Now Sharif is one to be talking, considering he is only one of two current owners without a championship and the only founding owner without one. But still, he has a point: It has been quite a while since the ’Bubbas won a title, and despite making four trips to the title game between 2004, when the league went to a playoff system, and 2017, the ’Bubbas have not been able to get that second championship ring. Until Monday night, that is, when they raised the Dead Lombardi trophy following their 128.5-121.7 win over the Downtown Corsairs.
The ’Bubbas were the NFFA’s best team in this the league’s 16th year, winning their first Jorge division title with a 10-4 regular season mark that was two games better than the next-best record, but they won the title with less than their best performance. You have to go all the way back to their three-game losing streak to start the season to find a score lower than the one they posted in the title game. Speaking of that losing streak, it prompted GM Jorge Linardo to bring in legendary coach Barry Switzer to right the ’Bubbas’ ship. And right it Switzer did, piloting the team to an 12-1 record from week 4 forward, their only slip-up coming in week 8 against The Village Green. After that, they reeled off eight straight wins.
“Of all the titles I've won in college and the NFL, to win an NFFA championship is the sweetest of all,” Switzer said after the game. “And not just because Saddam said it means I get to live one more year.”
While great coaching powered the Beelzebubbas to the 2017 NFFA crown, the runner-up Corsairs were left to wonder about some of the lineup moves of head coach Jack White, specifically his decision to start QB Case Keenum in the title game. If White had given the nod to any one of the other three QBs (Matt Ryan, Jared Goff, Alex Smith) on his roster, the Corsairs would be wearing the crown. Considering team owner Mojo D’s volatile impatience when it comes to head coaches, one has to wonder if Coach White will be getting the axe — literally.
The Beelzebubbas became the fifth franchise to have multiple titles, joining the Fidalgo Island Sea Hogs and Downtown Corsairs with two rings apiece.

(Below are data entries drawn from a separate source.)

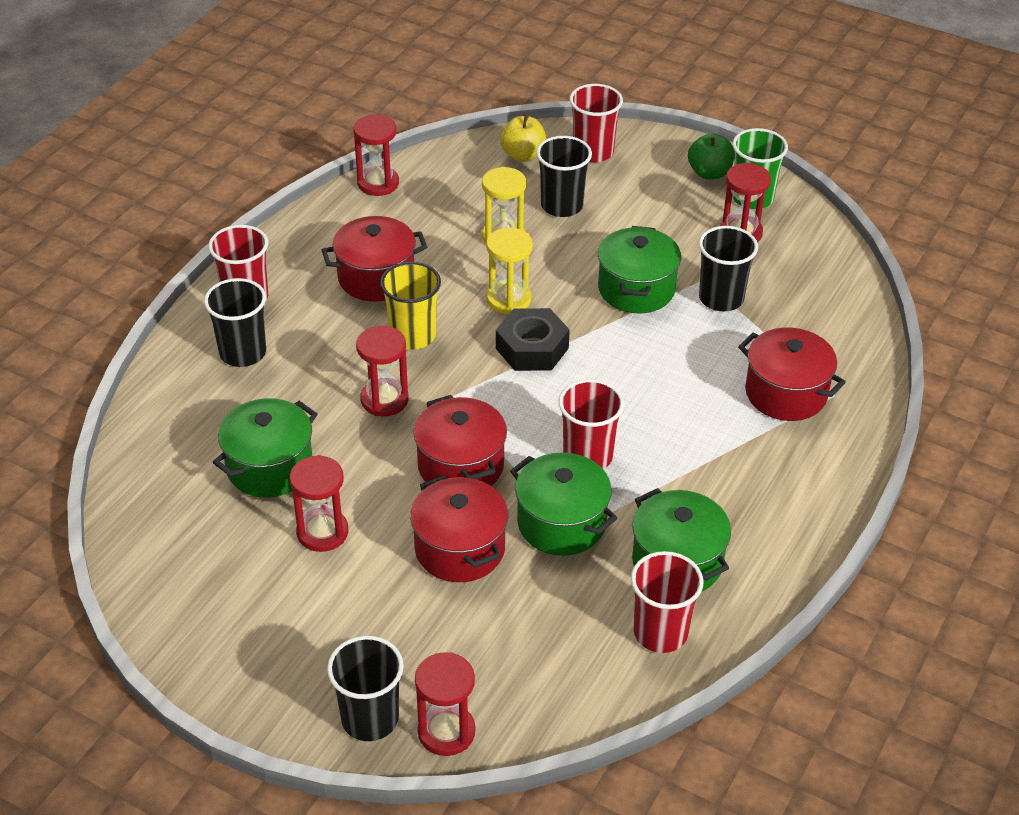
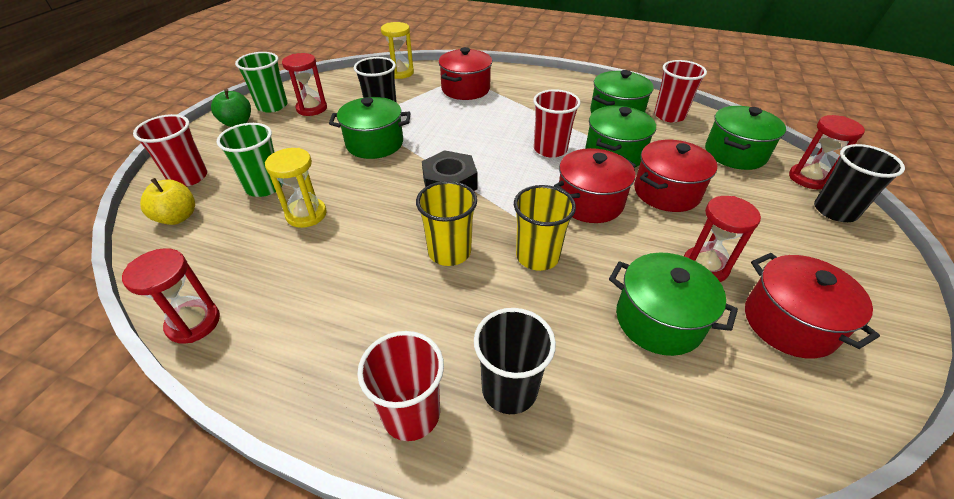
camera: 100 degrees left, 0 degrees up
(376, 277) = (367, 293): red pot -> red pot (789, 323)
(384, 400) = (537, 256): red hourglass -> yellow cup
(508, 299) = (392, 201): yellow hourglass -> yellow hourglass (400, 73)
(530, 671) = (735, 153): none -> green pot
(562, 205) = (265, 187): black cup -> green cup

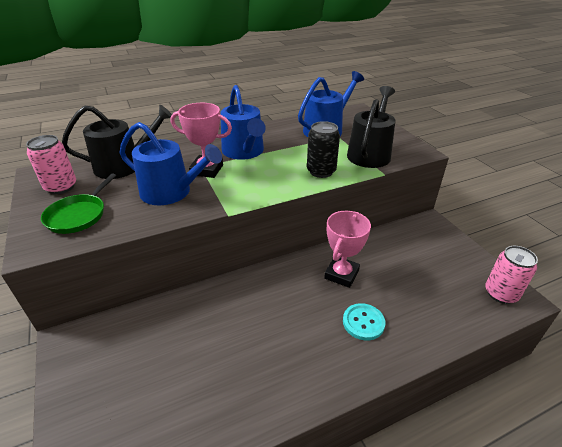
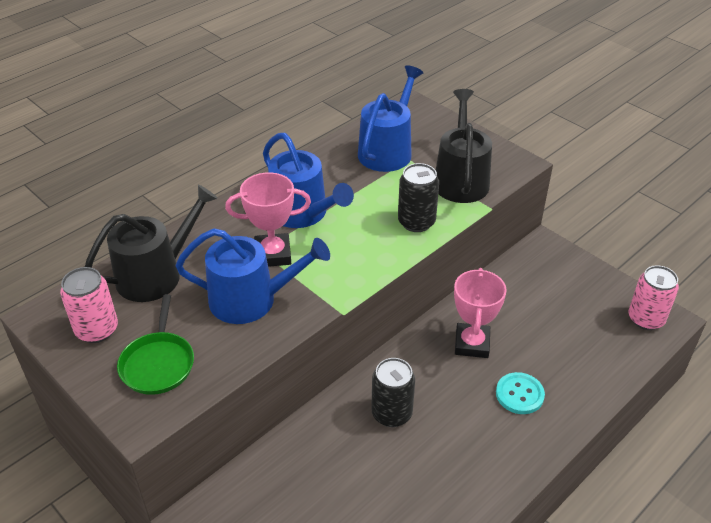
camera: 20 degrees left, 5 degrees up
(252, 307) = (391, 413): none -> black can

The East Nashville Black Dogs and the Atlanta Smack Daddies are tied for the most championships with four each. This marks the third year in a row the championship has been won by a team from the Jorge division. The Cambridge Animals won the title in 2015 and the Black Dogs claimed the crown a year ago.
On another note, The Green won the consolation playoffs with victories over the Sea Hogs and Animals, giving the franchise with the first pick in the 2018 draft some momentum going into the offseason.